Police in Australia have questioned five foreign doctors and seized computers in raids connected with last week's car bomb attacks in the UK, authorities said yesterday.
The raids came after an Indian doctor was arrested on Monday in eastern Queensland state and after at least five other doctors were detained in the UK in connection with the failed car bomb attacks in London and Glasgow.
"They are migrant doctors, of similar nationality and background to the other doctors that are being questioned," said Australian Federal Police Commissioner Mick Keelty, stressing that none of the men questioned in Western Australia had been arrested.
"This is not an investigation into medical practitioners per se, it is an investigation in support of the London Metropolitan Police," he said adding that there was no heightened threat to Australia.
"Everything is under control, we don't have any increased threat here," he told reporters.
Two of the doctors being held in Britain in the failed terrorist plot tried to get jobs in Australia, where a third suspect -- a relative of one of the pair -- was arrested last week, officials said yesterday.

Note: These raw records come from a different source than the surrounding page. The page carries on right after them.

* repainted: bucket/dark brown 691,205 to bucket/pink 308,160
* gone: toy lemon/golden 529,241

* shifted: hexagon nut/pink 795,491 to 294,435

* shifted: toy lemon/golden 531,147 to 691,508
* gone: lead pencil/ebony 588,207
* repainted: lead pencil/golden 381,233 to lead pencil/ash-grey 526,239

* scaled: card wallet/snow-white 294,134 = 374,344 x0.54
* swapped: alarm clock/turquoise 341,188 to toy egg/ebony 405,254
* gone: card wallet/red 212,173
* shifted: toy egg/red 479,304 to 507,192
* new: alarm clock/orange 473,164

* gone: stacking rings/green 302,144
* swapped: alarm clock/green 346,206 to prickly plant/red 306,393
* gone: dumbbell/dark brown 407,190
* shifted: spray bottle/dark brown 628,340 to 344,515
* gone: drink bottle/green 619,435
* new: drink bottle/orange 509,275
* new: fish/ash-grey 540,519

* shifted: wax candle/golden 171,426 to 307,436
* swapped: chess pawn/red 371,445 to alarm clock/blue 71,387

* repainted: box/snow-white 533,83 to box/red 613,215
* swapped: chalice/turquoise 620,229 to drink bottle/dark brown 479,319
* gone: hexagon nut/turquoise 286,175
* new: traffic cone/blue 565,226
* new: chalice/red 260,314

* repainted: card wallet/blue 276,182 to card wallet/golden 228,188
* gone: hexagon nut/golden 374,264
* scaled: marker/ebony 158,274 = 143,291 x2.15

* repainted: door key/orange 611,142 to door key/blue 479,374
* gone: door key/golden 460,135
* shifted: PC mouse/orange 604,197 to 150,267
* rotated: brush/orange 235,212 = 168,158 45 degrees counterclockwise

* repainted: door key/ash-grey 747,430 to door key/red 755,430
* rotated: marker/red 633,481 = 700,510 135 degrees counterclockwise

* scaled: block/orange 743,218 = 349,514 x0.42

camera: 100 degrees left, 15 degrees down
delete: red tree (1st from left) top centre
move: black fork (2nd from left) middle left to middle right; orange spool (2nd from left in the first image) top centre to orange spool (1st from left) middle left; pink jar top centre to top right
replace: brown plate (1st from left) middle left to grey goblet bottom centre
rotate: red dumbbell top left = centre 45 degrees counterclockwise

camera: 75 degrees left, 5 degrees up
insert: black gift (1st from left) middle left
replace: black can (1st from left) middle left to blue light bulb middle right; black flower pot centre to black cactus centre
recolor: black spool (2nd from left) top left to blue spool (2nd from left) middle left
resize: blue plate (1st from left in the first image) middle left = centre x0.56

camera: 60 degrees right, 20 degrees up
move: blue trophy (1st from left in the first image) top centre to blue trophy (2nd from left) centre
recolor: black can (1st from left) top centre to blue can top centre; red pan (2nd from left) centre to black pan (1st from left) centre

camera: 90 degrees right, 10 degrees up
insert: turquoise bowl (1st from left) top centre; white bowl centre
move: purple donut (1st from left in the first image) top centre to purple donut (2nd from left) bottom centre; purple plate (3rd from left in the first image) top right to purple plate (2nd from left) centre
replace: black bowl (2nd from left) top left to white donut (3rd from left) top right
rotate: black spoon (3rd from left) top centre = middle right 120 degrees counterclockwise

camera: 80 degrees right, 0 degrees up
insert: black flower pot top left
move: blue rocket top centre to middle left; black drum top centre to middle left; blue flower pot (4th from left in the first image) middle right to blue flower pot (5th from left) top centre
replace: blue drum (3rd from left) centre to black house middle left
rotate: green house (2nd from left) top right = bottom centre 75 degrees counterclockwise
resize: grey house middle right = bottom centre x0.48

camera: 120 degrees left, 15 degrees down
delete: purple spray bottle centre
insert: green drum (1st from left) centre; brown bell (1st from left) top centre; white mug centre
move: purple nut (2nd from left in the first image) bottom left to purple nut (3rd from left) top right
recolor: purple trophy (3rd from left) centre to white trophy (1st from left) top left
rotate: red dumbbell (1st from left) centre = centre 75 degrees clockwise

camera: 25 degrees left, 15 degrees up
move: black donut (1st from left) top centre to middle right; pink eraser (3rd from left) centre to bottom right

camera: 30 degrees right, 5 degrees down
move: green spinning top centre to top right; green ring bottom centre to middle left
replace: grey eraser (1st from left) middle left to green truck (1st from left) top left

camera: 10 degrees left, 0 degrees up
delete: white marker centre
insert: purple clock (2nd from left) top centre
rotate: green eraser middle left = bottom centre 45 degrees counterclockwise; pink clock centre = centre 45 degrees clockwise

The two, Sabeel Ahmed and Khalid Ahmed, were turned down by authorities in Western Australia state because their medical qualifications were not up to standard, a state official said.
None of the three foreign doctors were denied entry for security reasons, prompting questions about whether Australia's screening processes are stringent enough.
A judge granted police permission late on Thursday to hold Indian Muhammad Haneef, 27, without charge for another four days in connection to the failed bombings in the UK.
A British counterterrorism expert traveled to the northeastern city of Brisbane on Thursday to question Haneef.
Haneef was arrested on Monday as he tried to board a flight from Brisbane with a one-way ticket, believed to be to India, where his wife just had a baby.
Sabeel Ahmed, 26, worked at Halton Hospital in northern England, where Haneef also worked in 2005. The two men are related, Sabeel Ahmed's family in India said, without specifying exactly how.